|
|

|
● 労働者が配転命令を拒否することができるのか
配転命令が有効であるのならば、労働者は配転命令を拒否することはできません。配転命令を拒否することがあれば、解雇等のリスクを負うことになります。
配転命令の有効性は、業務上の必要性、労働者の不利益の程度とのバランスによって勘案されます。
・ 配転命令権
配転は、労働者の就業場所と業務内容を変更することになります。ですから、配転は労働条件の変更となるので、労働者の同意なく変更できないと考えられます。

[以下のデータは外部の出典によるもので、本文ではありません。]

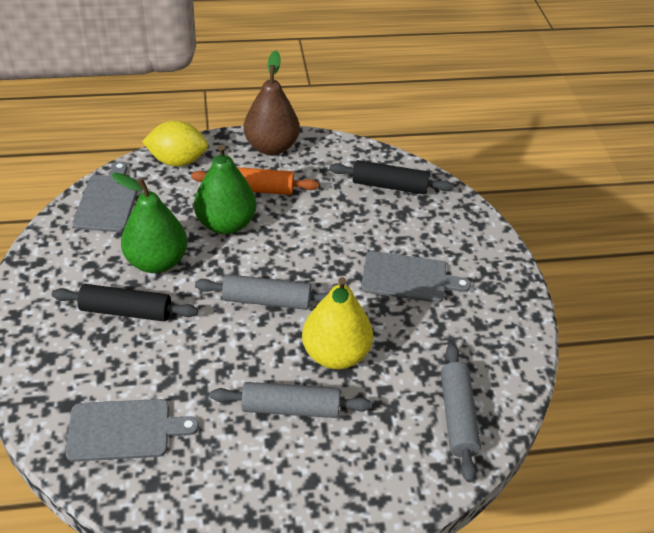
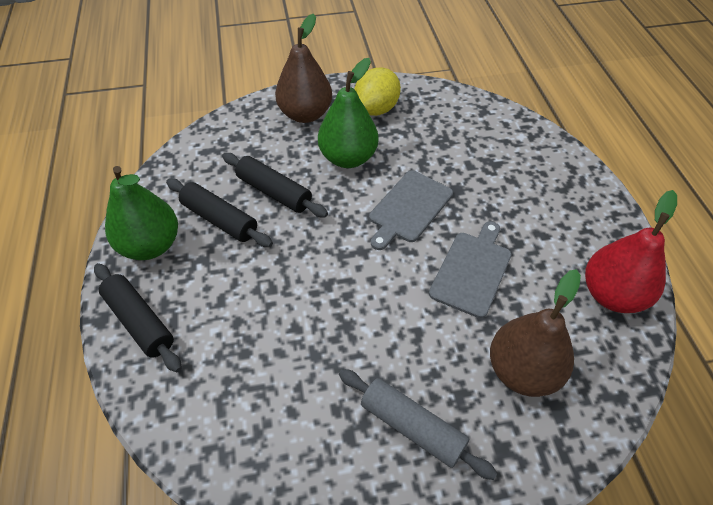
black rolling pin: 2 -> 3
brown pear: 1 -> 2
grey cutting board: 3 -> 2
grey rolling pin: 3 -> 1
orange rolling pin: 1 -> 0
red pear: 0 -> 1
yellow pear: 1 -> 0

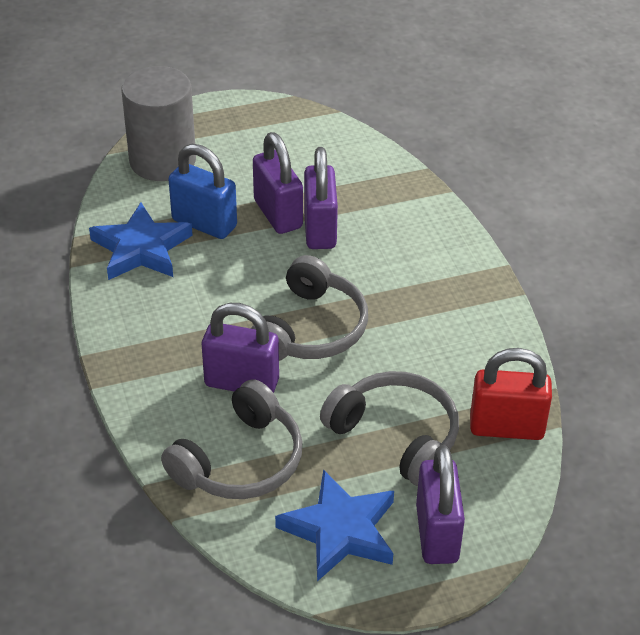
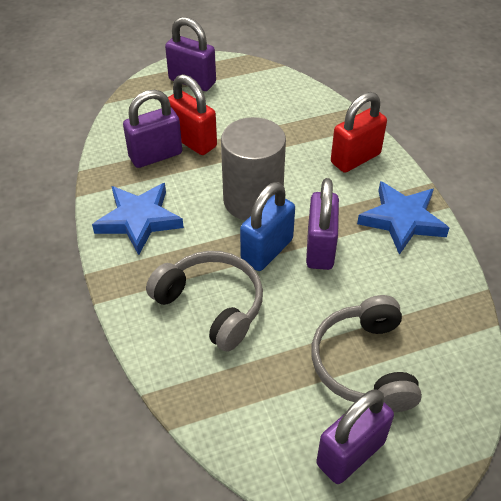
grey headphones: 3 -> 2
red padlock: 1 -> 2

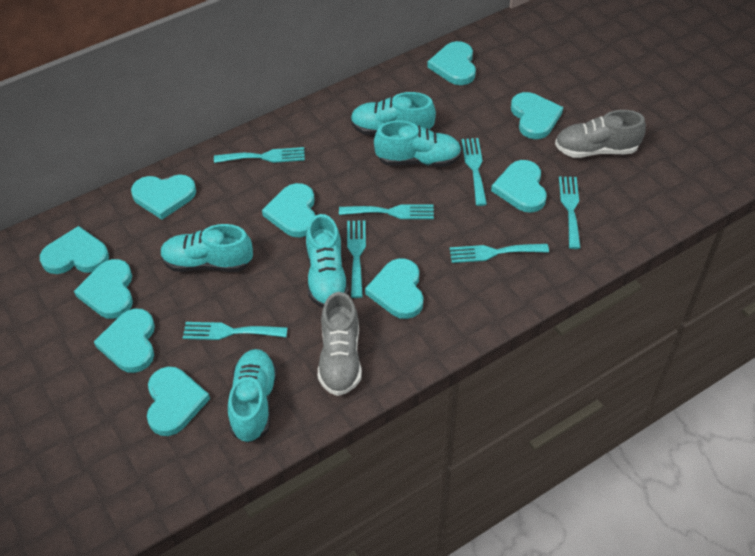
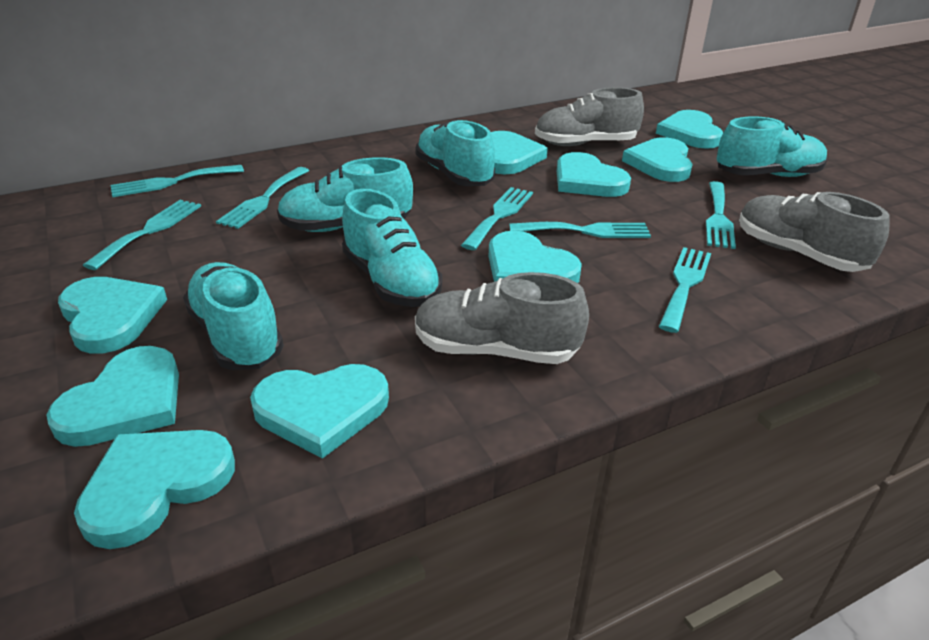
grey shoe: 2 -> 3
turquoise heart: 10 -> 9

通常、労働者が入社する際に、配転等について記載された就業規則等に同意させることで労働契約が成立します。判例では、就業規則等への明記がなくても、口頭や黙示の同意で、配転に同意していると判断されているのもあるようです。
・ 権利の濫用
どのような場合が権利の濫用になるのかについて、法律上条文がありません。
業務上の必要性、労働者の不利益の程度を天秤にかけてバランスをとることが必要です。
実際に配転命令をする際は、命令をするまでの流れが必要です。労働者の同意を得いるために、意思等の確認や説得など、使用者が講じるプロセスと配慮が重要です。育児や介護をおこなっている労働者には、特に配慮が必要です。